# Is there any consequence to the existence of $\mathsf{PSPACE}$-complete sparse language like with Mahaney's theorem?

Mahaney's theorem states that the existence of $$\mathsf{NP}$$-complete sparse language would lead to $$\mathsf{P = NP}$$. Is there any result result regarding the same for the complexity class $$\mathsf{PSPACE}$$, like "if there is a $$\mathsf{PSPACE}$$-complete sparse language, $$\mathsf{PP = PSPACE}$$" or the same for any other complexity class within $$\mathsf{PSPACE}$$?

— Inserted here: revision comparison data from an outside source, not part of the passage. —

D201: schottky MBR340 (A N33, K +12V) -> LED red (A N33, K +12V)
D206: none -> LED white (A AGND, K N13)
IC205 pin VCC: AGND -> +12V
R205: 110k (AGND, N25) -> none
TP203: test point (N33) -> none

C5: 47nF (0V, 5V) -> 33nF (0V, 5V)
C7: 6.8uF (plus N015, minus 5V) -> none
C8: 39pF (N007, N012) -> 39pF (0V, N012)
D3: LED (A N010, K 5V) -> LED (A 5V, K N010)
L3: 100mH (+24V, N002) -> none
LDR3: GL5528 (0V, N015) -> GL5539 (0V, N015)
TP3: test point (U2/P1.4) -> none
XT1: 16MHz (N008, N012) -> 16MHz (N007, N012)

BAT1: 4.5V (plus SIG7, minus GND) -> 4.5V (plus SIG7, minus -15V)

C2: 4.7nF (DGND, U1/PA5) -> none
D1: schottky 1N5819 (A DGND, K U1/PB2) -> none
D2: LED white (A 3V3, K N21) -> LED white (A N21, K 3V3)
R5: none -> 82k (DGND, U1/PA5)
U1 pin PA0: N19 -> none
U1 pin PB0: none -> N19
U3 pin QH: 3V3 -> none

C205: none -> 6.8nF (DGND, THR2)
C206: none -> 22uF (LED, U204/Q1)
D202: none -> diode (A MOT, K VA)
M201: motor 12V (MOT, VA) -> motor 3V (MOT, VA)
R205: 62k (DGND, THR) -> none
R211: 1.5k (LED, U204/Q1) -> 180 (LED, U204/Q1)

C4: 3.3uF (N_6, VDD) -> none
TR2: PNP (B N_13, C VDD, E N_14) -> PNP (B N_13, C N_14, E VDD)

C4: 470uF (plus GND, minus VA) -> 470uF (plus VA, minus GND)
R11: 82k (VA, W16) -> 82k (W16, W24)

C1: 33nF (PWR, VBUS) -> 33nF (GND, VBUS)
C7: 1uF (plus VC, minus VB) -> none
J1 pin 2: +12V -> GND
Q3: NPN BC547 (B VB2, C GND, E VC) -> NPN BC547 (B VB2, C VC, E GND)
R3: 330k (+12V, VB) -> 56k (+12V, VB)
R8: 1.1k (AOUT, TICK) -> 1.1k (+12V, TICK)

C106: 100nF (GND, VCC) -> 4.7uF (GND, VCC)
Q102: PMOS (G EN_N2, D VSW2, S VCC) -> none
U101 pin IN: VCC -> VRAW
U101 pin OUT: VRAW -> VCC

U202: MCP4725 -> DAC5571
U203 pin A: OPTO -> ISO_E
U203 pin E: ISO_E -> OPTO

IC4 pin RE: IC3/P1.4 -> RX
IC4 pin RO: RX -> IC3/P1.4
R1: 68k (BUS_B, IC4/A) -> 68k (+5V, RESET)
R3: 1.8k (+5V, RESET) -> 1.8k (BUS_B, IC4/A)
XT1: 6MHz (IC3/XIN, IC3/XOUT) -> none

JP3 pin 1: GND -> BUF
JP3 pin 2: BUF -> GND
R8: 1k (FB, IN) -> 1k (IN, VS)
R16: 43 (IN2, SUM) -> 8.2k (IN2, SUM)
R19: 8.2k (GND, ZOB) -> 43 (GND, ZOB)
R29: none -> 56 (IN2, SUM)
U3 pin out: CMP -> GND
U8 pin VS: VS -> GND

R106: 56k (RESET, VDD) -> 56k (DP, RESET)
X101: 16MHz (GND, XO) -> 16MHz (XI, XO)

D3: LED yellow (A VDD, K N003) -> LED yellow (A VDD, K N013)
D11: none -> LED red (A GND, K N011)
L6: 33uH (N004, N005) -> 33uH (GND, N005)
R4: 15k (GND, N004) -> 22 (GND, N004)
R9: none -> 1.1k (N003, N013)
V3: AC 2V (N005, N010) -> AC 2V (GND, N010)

• I'm pretty sure Mahaney's theorem remains true even if we require that the sparse language is NP-hard (i.e. not necessarily in NP), so you still get $P=NP$, and combining with my answer $P=PSPACE$. Commented Aug 12, 2020 at 17:49
• @Ariel, I am not sure on the upper limits of the sparse language required by Mahaney's theorem. There are undecidable sparse languages, and since they are least as hard as $\mathsf{NP}$-complete languages, that would make $\mathsf{P = NP}$. But since $\mathsf{P}$ vs. $\mathsf{NP}$ still is an open problem I don't think that's a correct way. Commented Aug 12, 2020 at 17:53
• Not all undecidable languages are NP-hard. See this answer by Yuval. Commented Aug 12, 2020 at 17:53
• Go over the proof of Mahaney's carefully, the sparse language is only used to prune possible assignments during the search of a satisfying one. We need sparsity to keep the number of possible partial assignments small, but we never actually care about membership to the sparse language. Commented Aug 12, 2020 at 17:57
• @Ariel, so, I guess all known sparse languages are $\mathsf{NP}$-intermediate problems and intermediate problems for weaker (classes) or their $/poly$ and $/log$ counterparts. Commented Aug 12, 2020 at 18:15

A quick result is that $$PSPACE=\Sigma_2$$.
First show that $$PSPACE\subseteq P/Poly$$, and as a result $$PSPACE\subseteq \Sigma_2$$ (If finding an entry of a computation table is in P/Poly, then it is also in $$\Sigma_2$$, since we can guess a circuit and locally verify its correctness as described here).
To see why having a PSPACE-complete sparse language $$S$$ puts PSPACE in P/poly, given $$L\in PSPACE$$, let $$f$$ be a reduction from $$L$$ to $$S$$. Note that if $$|f(x)|$$ depends only on $$|x|$$, then $$L\in P/Poly$$ since we can concatenate the circuits for $$f$$ and for $$S$$ (which is in P/Poly due to being sparse). To overcome the fact that $$f$$ might vary in the output's length for same input size, note that on length $$n$$ inputs $$f$$ can produce output of length $$\le n^c$$, so given $$x$$ we can take as a hint all $$|x|^c$$ circuits for $$S$$ on input sizes $$0,1,...,|x|^c$$. Among these circuits, we have the "right" circuit which is able to determine the membership of $$f(x)$$ to $$S$$.